Orchard Therapeutics, a Kyowa Kirin company, announced the completion of patient enrollment in its pivotal HURCULES trial evaluating OTL-203, an investigational hematopoietic stem cell gene therapy for mucopolysaccharidosis type I Hurler syndrome (MPS-IH). The milestone was achieved nearly one year ahead of the original schedule, with primary analysis results anticipated two years post-treatment.
The HURCULES trial (NCT06149403) represents a critical step forward for patients with MPS-IH, a devastating rare disease that affects approximately 60% of children born with MPS-I. The condition occurs in an estimated 1 in 100,000 live births globally, with untreated patients rarely surviving past age 10.
Addressing Critical Unmet Medical Need
"The completion of study enrollment nearly a year ahead of schedule underscores the urgent medical need that still exists in MPS-IH, and the hopefulness of physicians and patients to contribute to the development of new treatment options," said Leslie Meltzer, Ph.D., chief medical officer of Orchard Therapeutics.
MPS-IH is caused by a deficiency of the alpha-L-iduronidase (IDUA) lysosomal enzyme, which is required to break down glycosaminoglycans (GAGs). The accumulation of GAGs across multiple organ systems results in severe neurocognitive impairment, skeletal deformities, cardiovascular and pulmonary complications, impaired motor function, hearing loss, and corneal clouding.
Current treatment options include allogeneic hematopoietic stem cell transplant (allo-HSCT) and enzyme replacement therapy (ERT), both of which have significant limitations including inadequate impact on severe disease manifestations and substantial morbidity and mortality risks.
Promising Early Clinical Evidence
Previous proof-of-concept data from eight patients treated at Ospedale San Raffaele in Milan, Italy between July 2018 and December 2019 demonstrated encouraging results. According to Maria Ester Bernardo, M.D., Ph.D., clinical coordinator at the San Raffaele Telethon Institute for Gene Therapy (SR-TIGET) and HURCULES study investigator, the earlier study showed "robust metabolic correction, continued cognitive, motor, and physical development, as well as early improvements in skeletal, ocular and auditory health."

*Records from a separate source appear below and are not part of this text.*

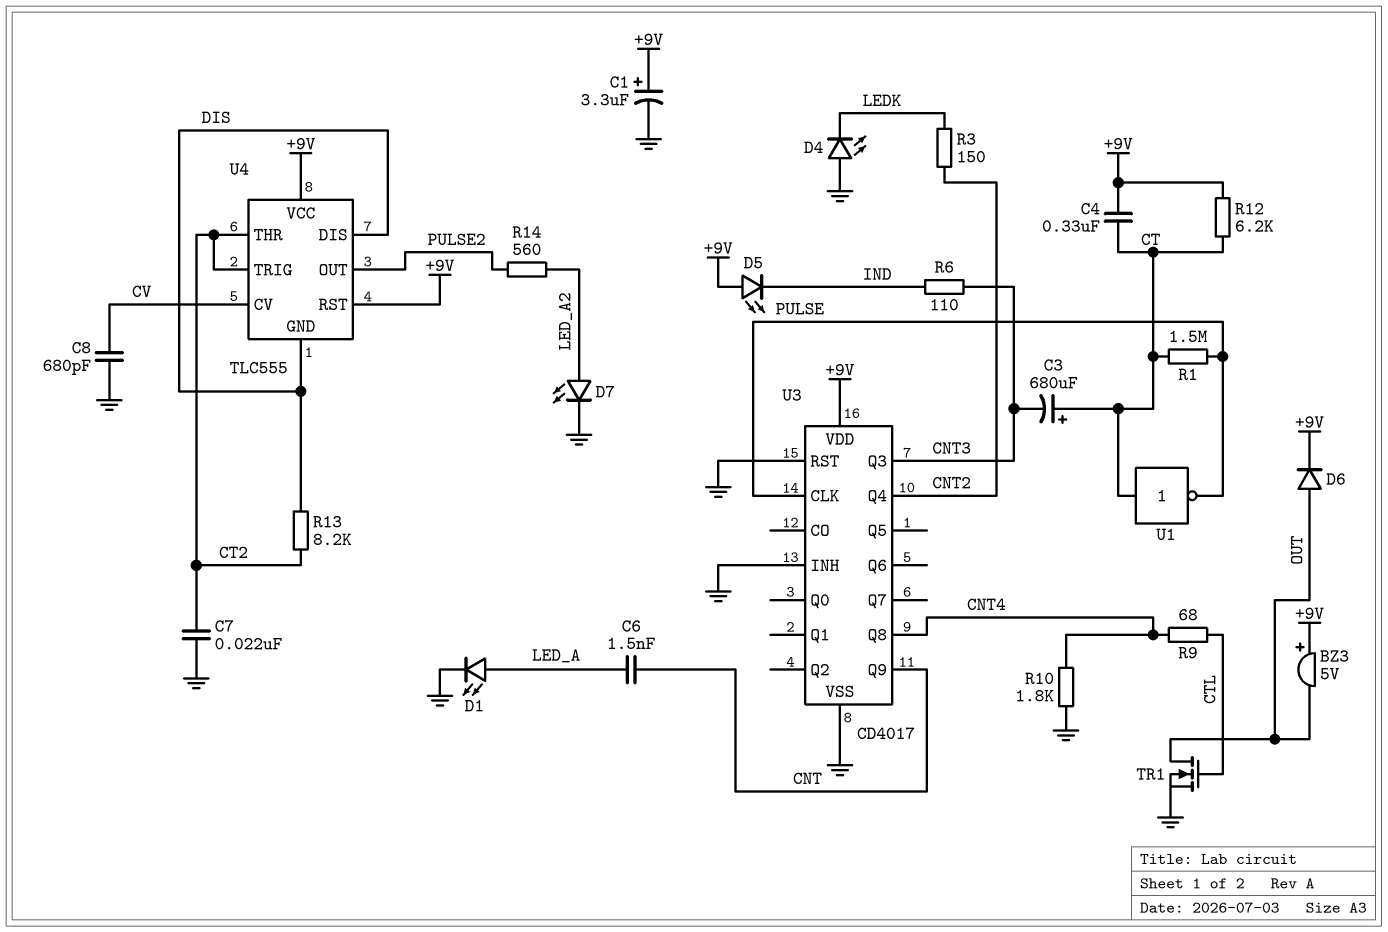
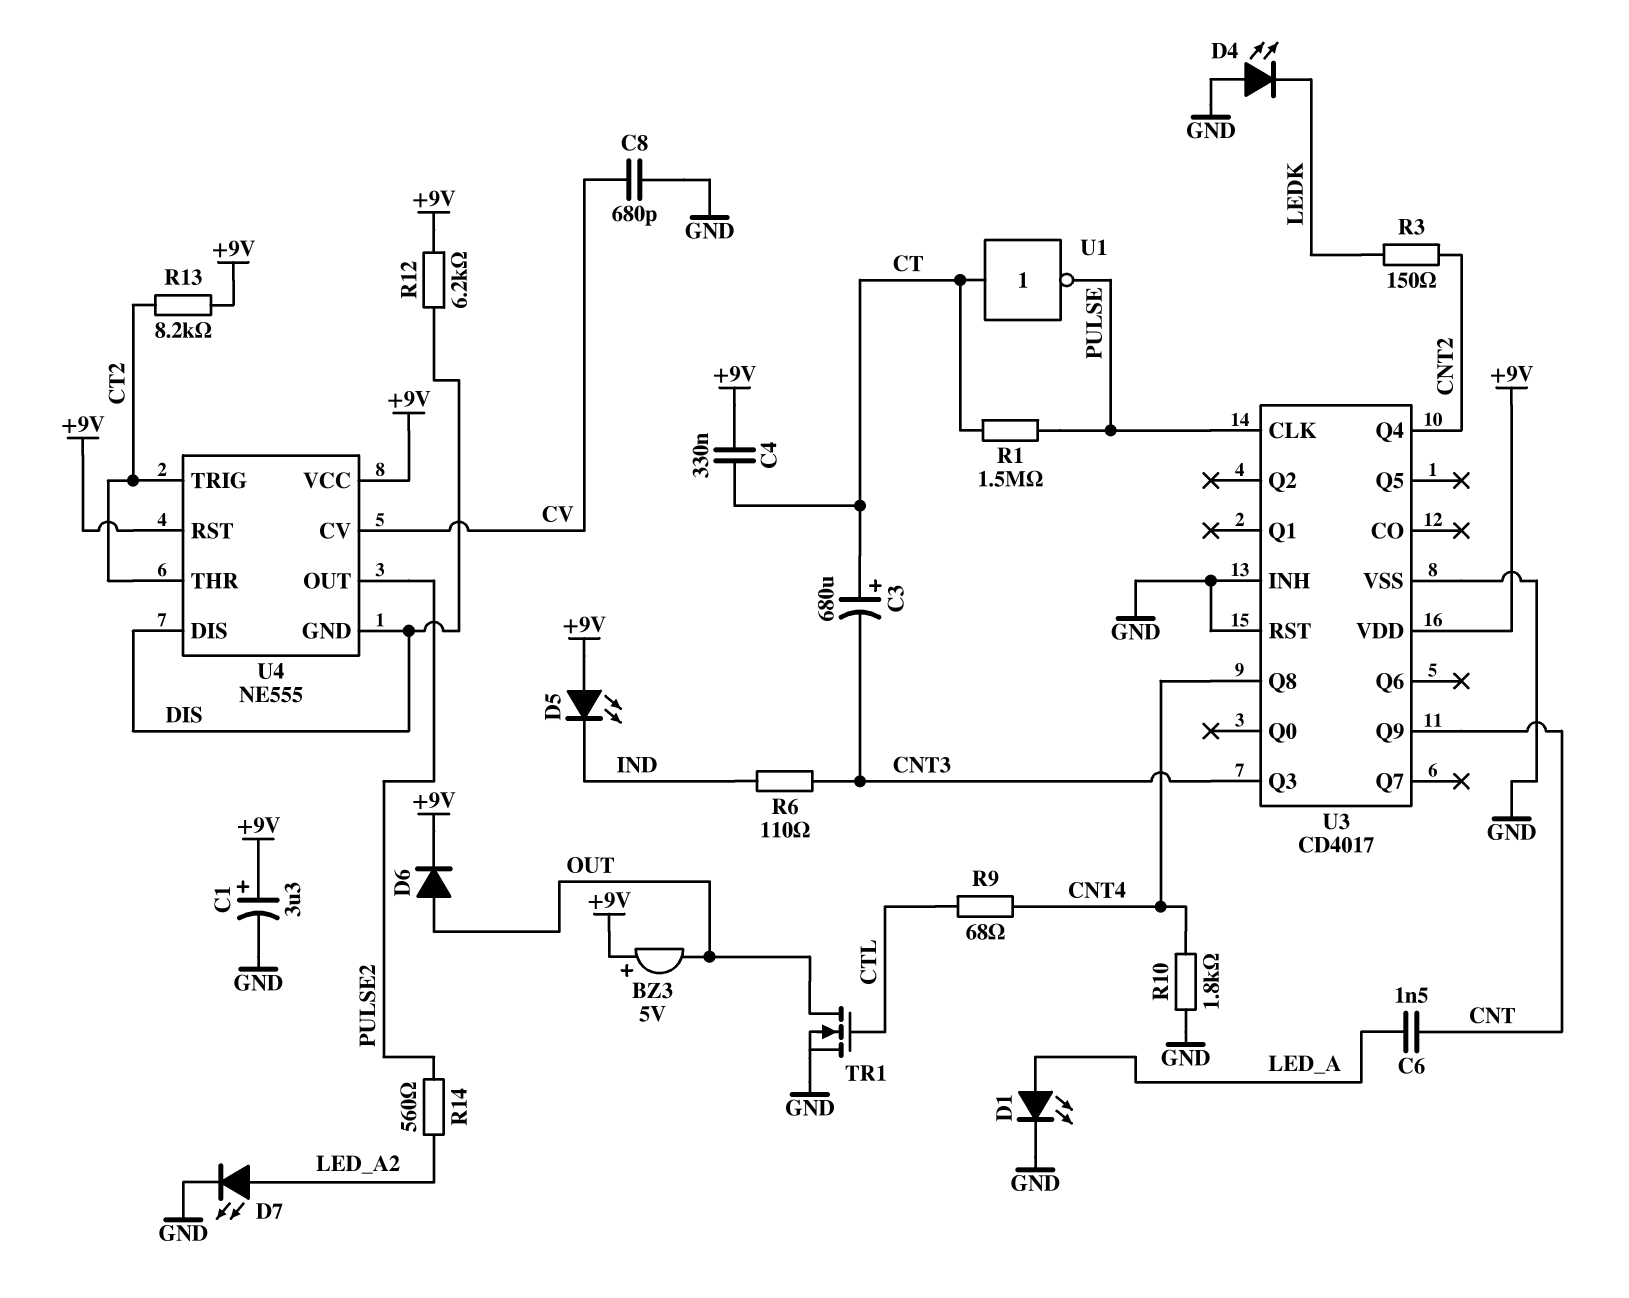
C7: 22nF (CT2, GND) -> none
R12: 6.2k (+9V, CT) -> 6.2k (+9V, DIS)
R13: 8.2k (CT2, DIS) -> 8.2k (+9V, CT2)
U4: TLC555 -> NE555

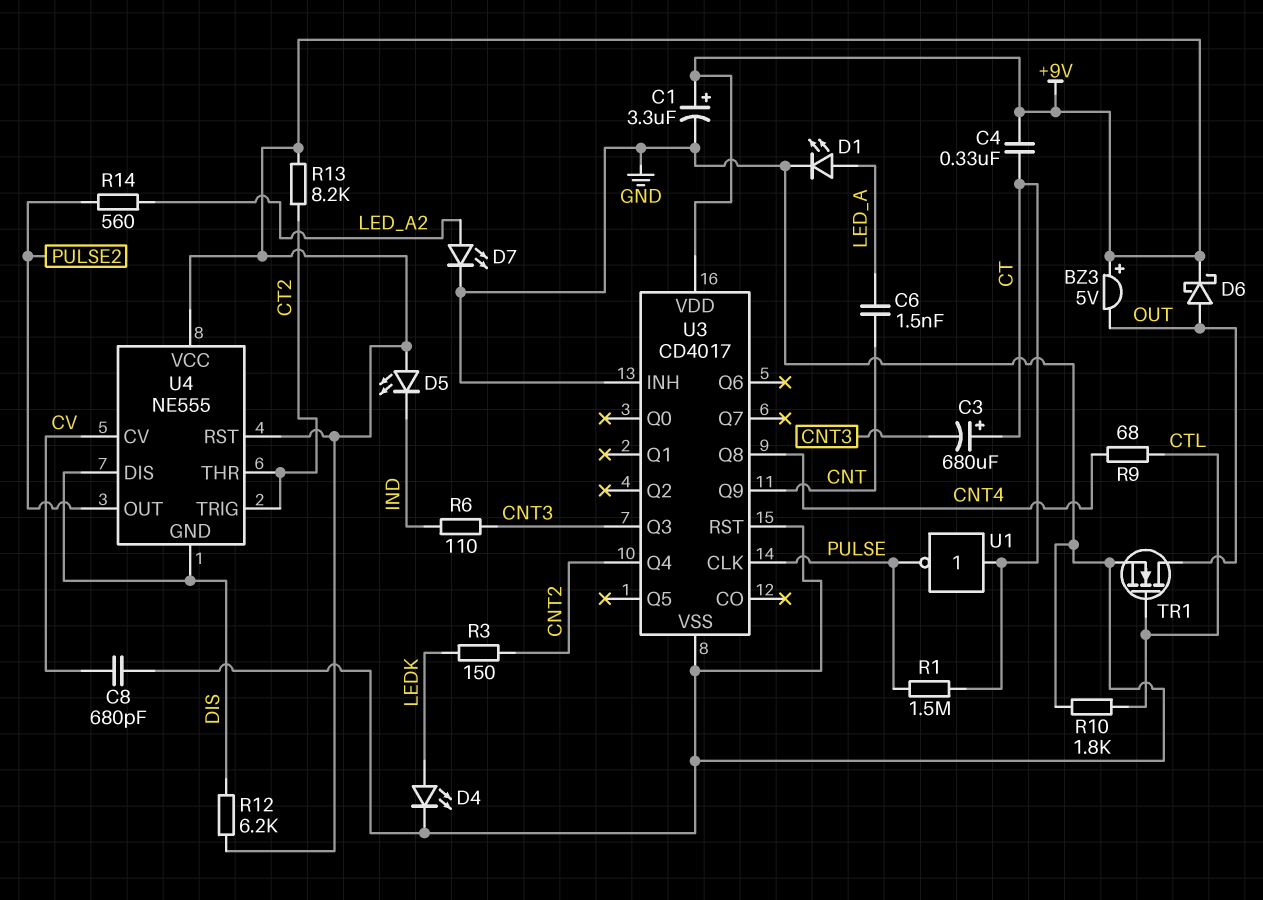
D4: LED (A GND, K LEDK) -> LED (A LEDK, K GND)
D6: diode (A OUT, K +9V) -> schottky (A OUT, K +9V)
R10: 1.8k (CNT4, GND) -> 1.8k (CTL, GND)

Dr. Bernardo emphasized that "one-time treatment with OTL-203 has the potential to positively impact a broad range of clinical manifestations not fully addressed by the current standard of care."
Trial Design and Regulatory Status
The HURCULES study is a multi-center, randomized, active controlled clinical trial designed to evaluate the efficacy and safety of OTL-203 compared to standard allogeneic HSCT. Patients with confirmed MPS-IH diagnosis were enrolled across four clinical sites in the U.S. and Europe and randomized 1:1 to receive either OTL-203 or allogeneic HSCT. The study is powered to demonstrate superiority of OTL-203 over allogeneic HSCT.

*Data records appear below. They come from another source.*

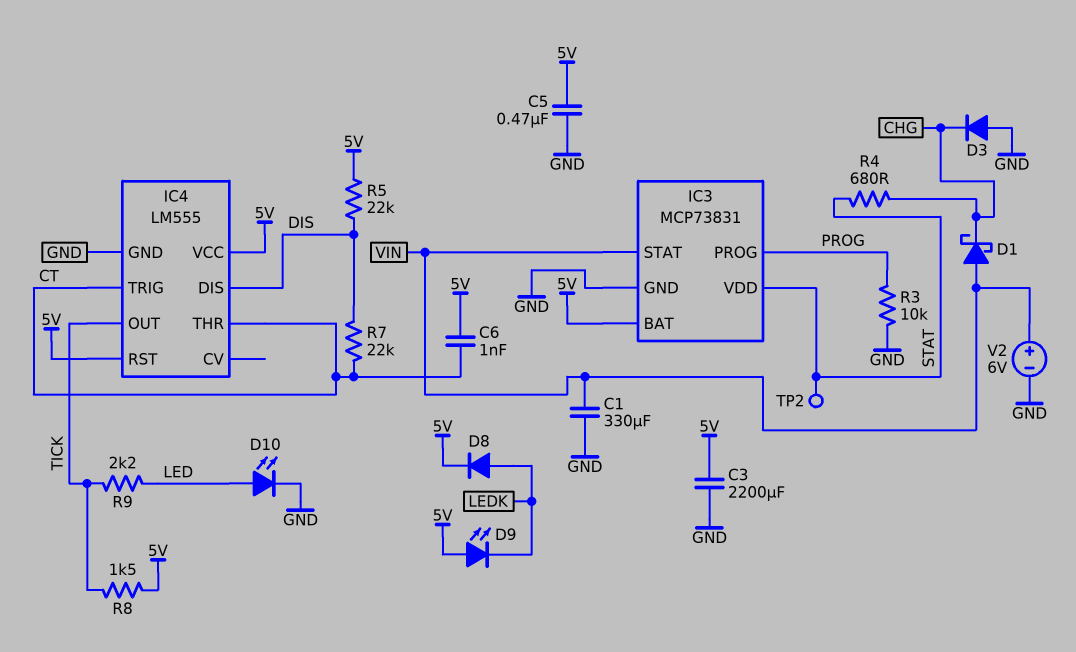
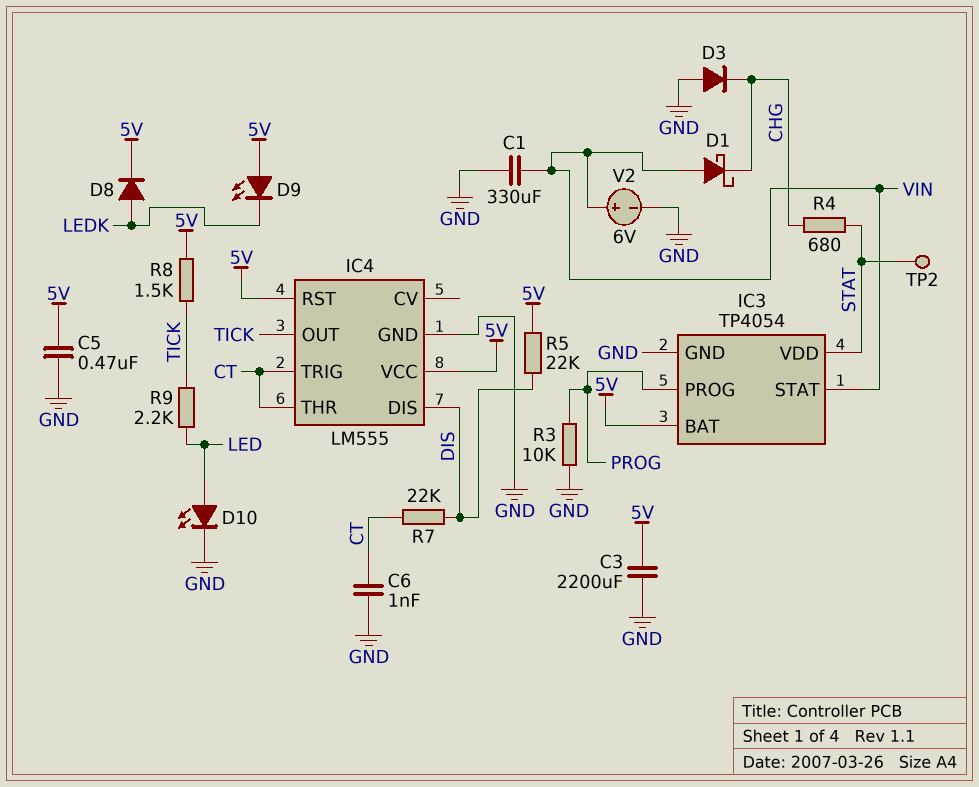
C6: 1nF (5V, CT) -> 1nF (CT, GND)
IC3: MCP73831 -> TP4054

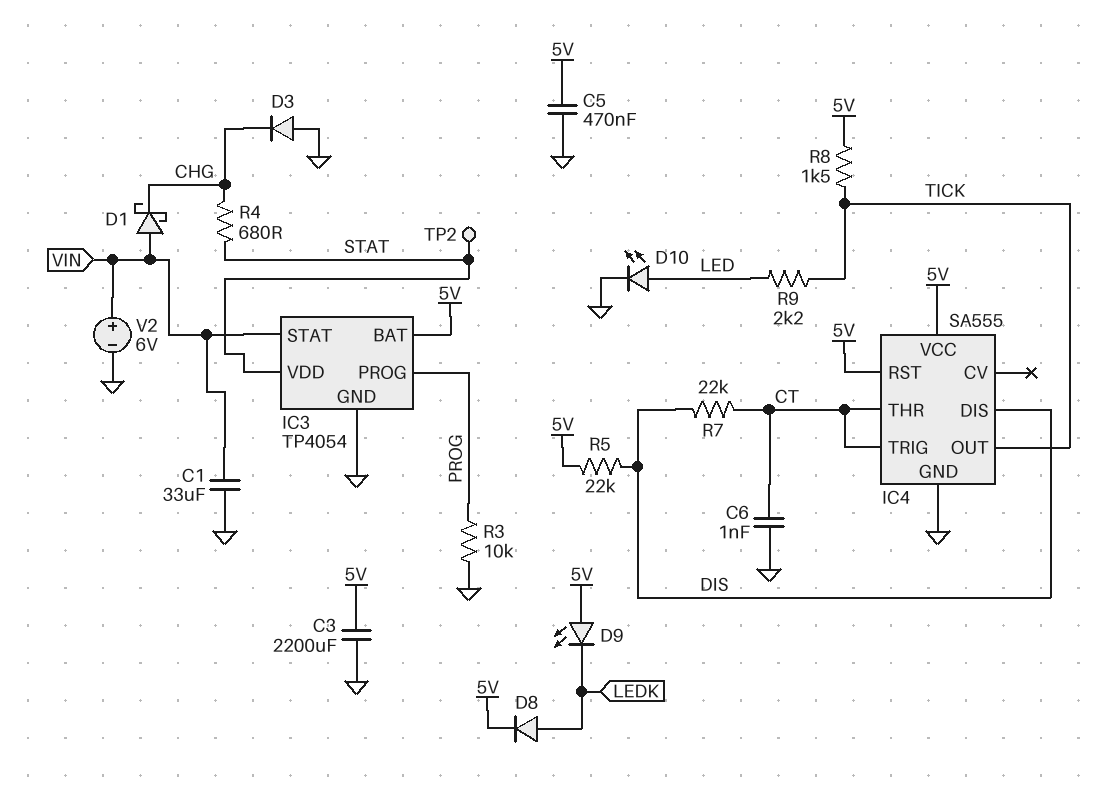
C1: 330uF (GND, VIN) -> 33uF (GND, VIN)
IC4: LM555 -> SA555

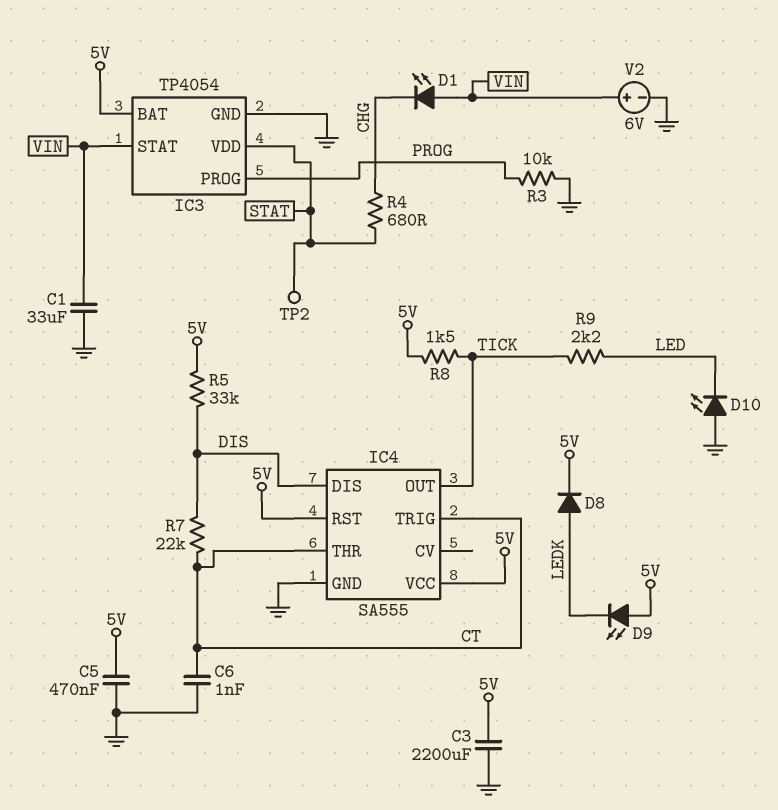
D1: schottky (A VIN, K CHG) -> LED (A VIN, K CHG)
D3: diode (A GND, K CHG) -> none
D10: LED (A LED, K GND) -> LED (A GND, K LED)
R5: 22k (5V, DIS) -> 33k (5V, DIS)

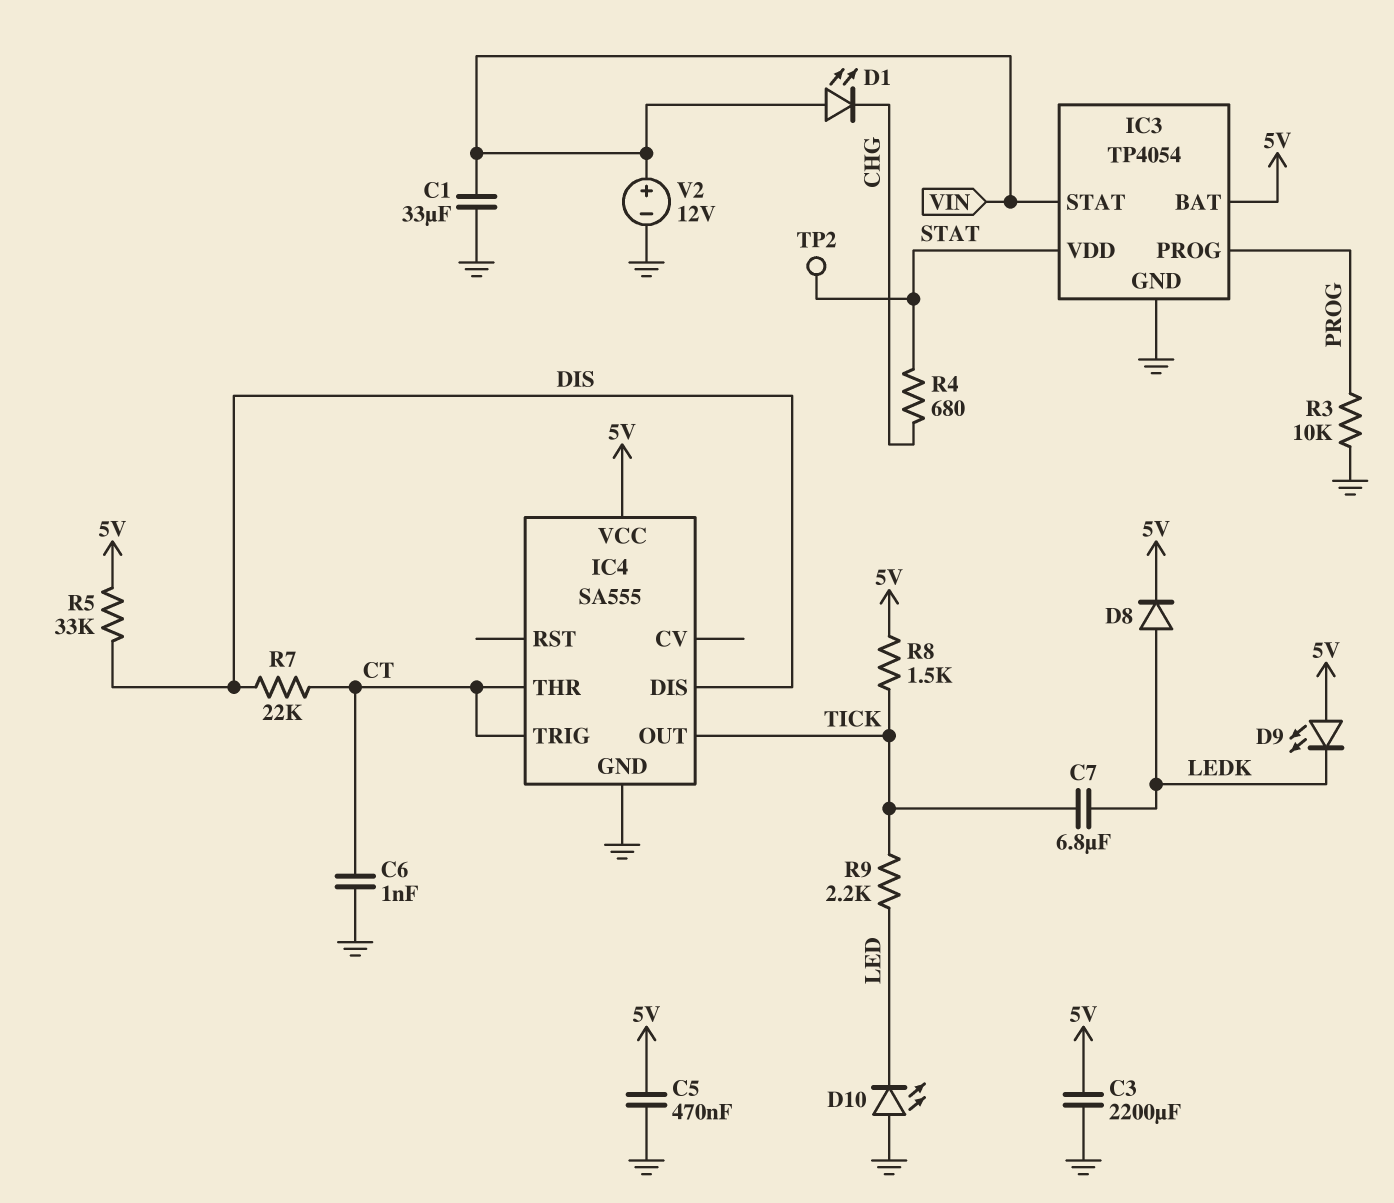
C7: none -> 6.8uF (LEDK, TICK)
IC4 pin RST: 5V -> none
V2: 6V (plus VIN, minus GND) -> 12V (plus VIN, minus GND)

OTL-203 uses a modified virus to insert a functional copy of the human IDUA gene into a patient's cells. The therapy has received Fast Track and Rare Pediatric Disease designations from the U.S. FDA, as well as priority medicines (PRIME) status from the European Medicines Agency.
Future Outlook
The completion of enrollment coincides with increased adoption of newborn screening for MPS-I in Europe and the U.S. "We are working toward a future where affected children may be able to avoid some of the most devastating consequences of this life-limiting disease," Dr. Bernardo noted.
The program was originated by and initially developed in partnership with SR-TIGET in Milan, Italy. As part of Kyowa Kirin's global business, Orchard continues to advance a pipeline of hematopoietic stem cell gene therapies designed to address serious diseases where current treatment options are limited or nonexistent.